Personal and professional motivations in the works that I have authored and acted in, have always been united and separated by a purely virtual boundary. A tenuous yet obsessive idea invades me at a precise moment and progressively takes over my entire mental and emotional territory with growing urgency, it won't listen to reason.

This time, it took the shape of a necessary equation: Dybbuk-Shoah. The Shoah concerns the whole of humanity, because the project of annihilation not only called for the extinction of two diasporic peoples, the Jewish and Romany people, but also of two transversal groups, as we might call them: homosexuals and the handicapped. It concerns everyone because it is the failure of the modern, the failure of the Western myth; this in spite of the pathetic theories regarding the anomaly of the phenomenon, or of the miserable reasons advanced by revisionism. But, as far as the specifically Jewish issue is concerned, annihilation has assumed the dismay of the tautological form: the Jews must be eliminated because they are Jews. The frenzied accumulation of reasons for reasons has failed, as well.
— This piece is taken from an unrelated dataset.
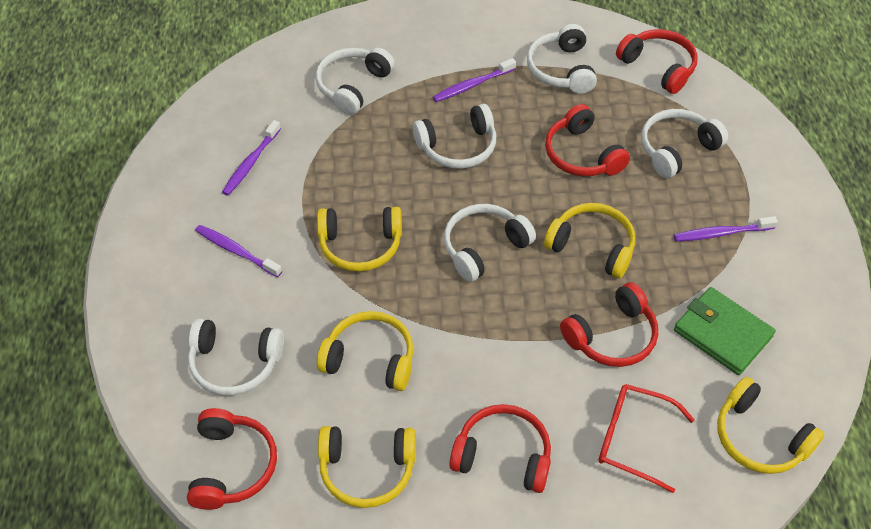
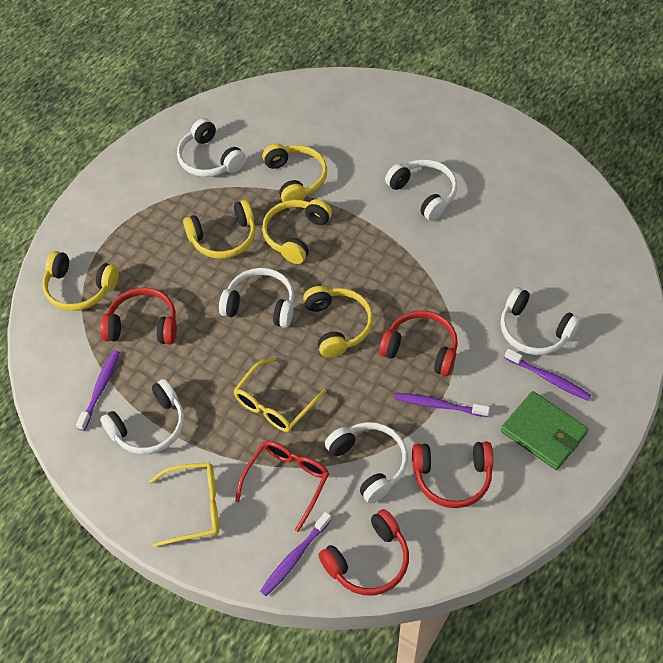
red headphones: 5 -> 4
yellow glasses: 0 -> 2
Personally, I have the unmotivated sensation that the Jews were exterminated because of their "inexplicable" relationship with the Torah, the law, ethos and that complex group of spiritual relations which transcend the concept of religion and of the pompously "secular" concept of culture. For centuries, the Jew has swayed with those parchment rolls as one does with one's own freedom, with freedom period, with that which is most precious and intimate in the holiness of man, in oneself and in others, even though many Jews today seemed to have forgotten it.
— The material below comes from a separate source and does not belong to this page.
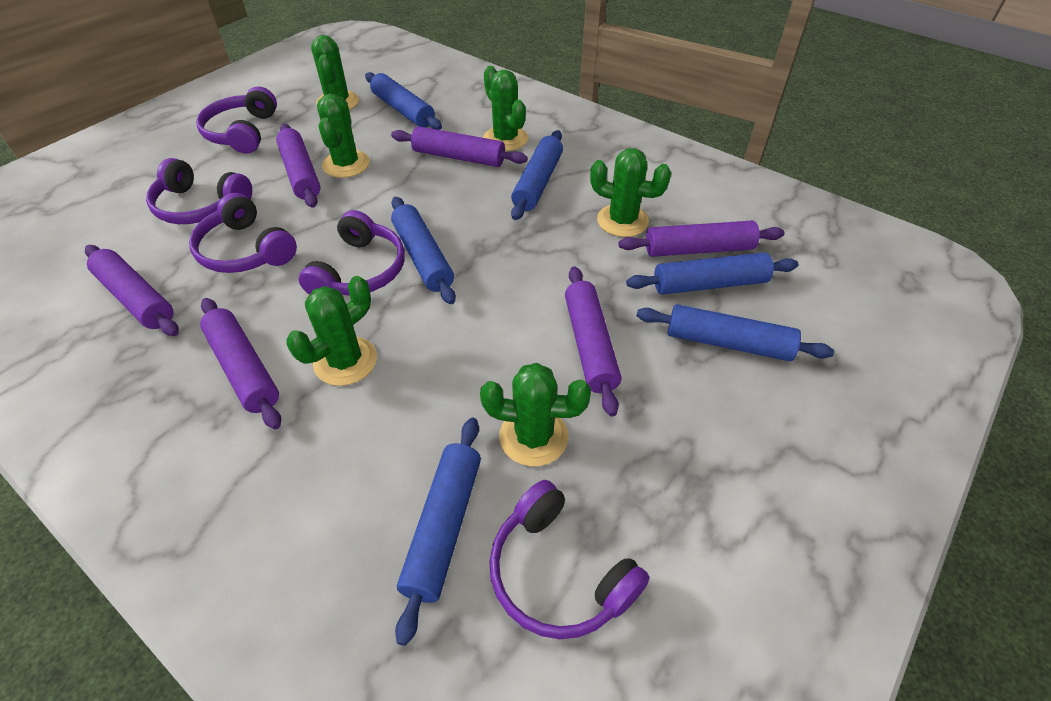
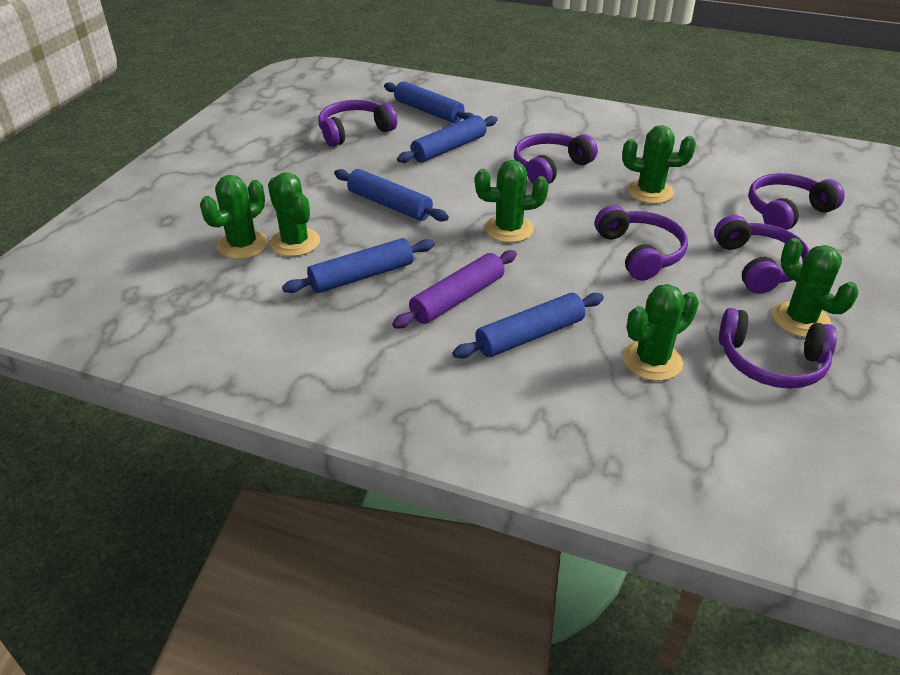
blue rolling pin: 6 -> 5
purple headphones: 5 -> 6
purple rolling pin: 6 -> 1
Only a few faint traces connect me and my life to the Shoah: the memory of my mother's refugee coat, on whose lapel the place where the star had been, had the appearance of a darker spot on the now worn and discolored cloth; a few yellow buttons in the shape of a star of David, which lay happily alongside other buttons in a tin box with Cyrillic writing on it. The years passed and the buttons disappeared, together with the box, though apparently their extinction was not caused by any deliberate gesture. However, the weight of those innocuous signs, with the years has grown in me. In the tiny space occupied by them lays all the energy of the untold, the unsaid, of my parents' reticence (persecuted but saved from the fury as residents of Bulgaria which, together with Denmark, was the only country not to hand over its Jews). Then, as I grew, the books and information arrived, the memorials and all those things that the Jewish world puts at the disposal of this energy of absence. But how to say the unsayable, represent the un-representable?
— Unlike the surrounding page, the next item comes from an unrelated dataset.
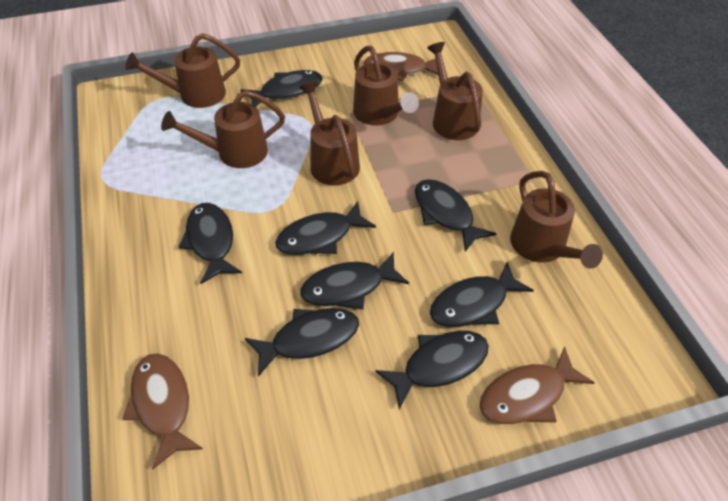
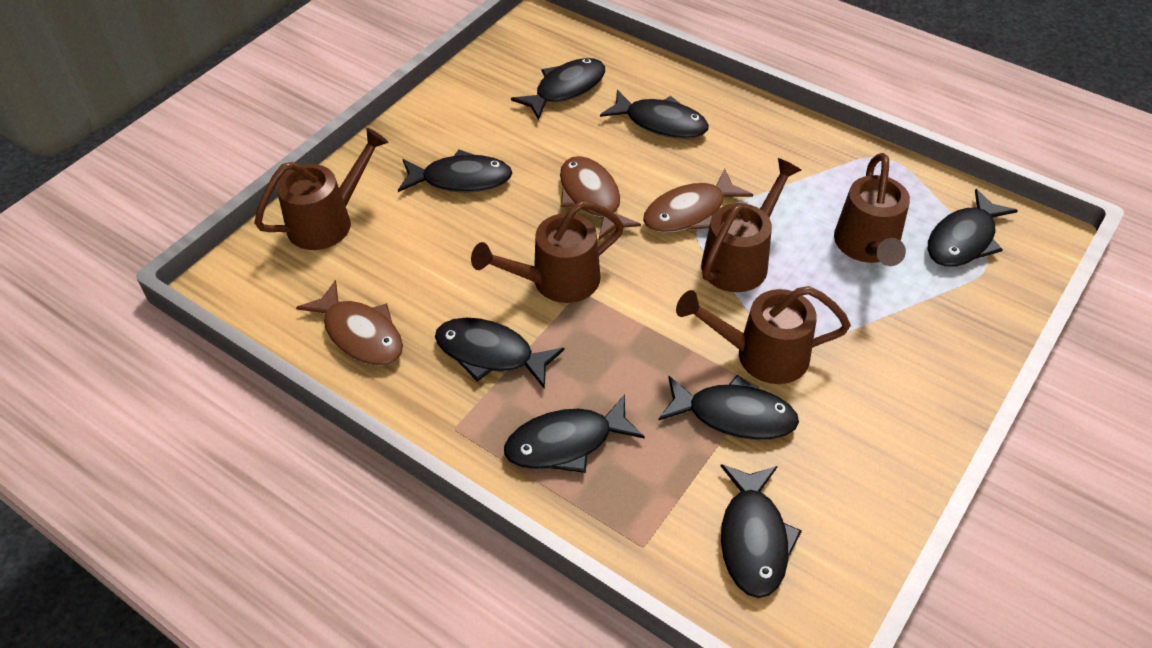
brown watering can: 6 -> 5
I have tried to do so, together with Mara, my indispensable companion on this journey in the impossible, through the use of a "rite"which we have consciously kept away from realistic temptations. We have entrusted this process to echos of sound: music, language (once again we have used Yiddish, with its irresistible expressiveness, its fibres which, though mortally wounded, remain pulsating with a possible life). We have utilized images of estrangement and emblematic yet real characters. But the small orchestra was our starting point, from which everything took shape. I have always represented myself with an instrumental ensemble and, somehow, fate dictated that the concentration camp orchestra, at once witness and victim, should be the dybbuk which possesses me alive. The small orchestra in general, and even more so in this particular case, appears to me as a microcosm weighed down with a paradoxical priviledge: the ineffable gift of ubiquity. This small human society is physically hic et nunc, but its language flows simultaneously in the past, the present and the future. The music rises and provokes the cry, the word, the song and with them the absolute imperative of being with memory, so that life may still be possible.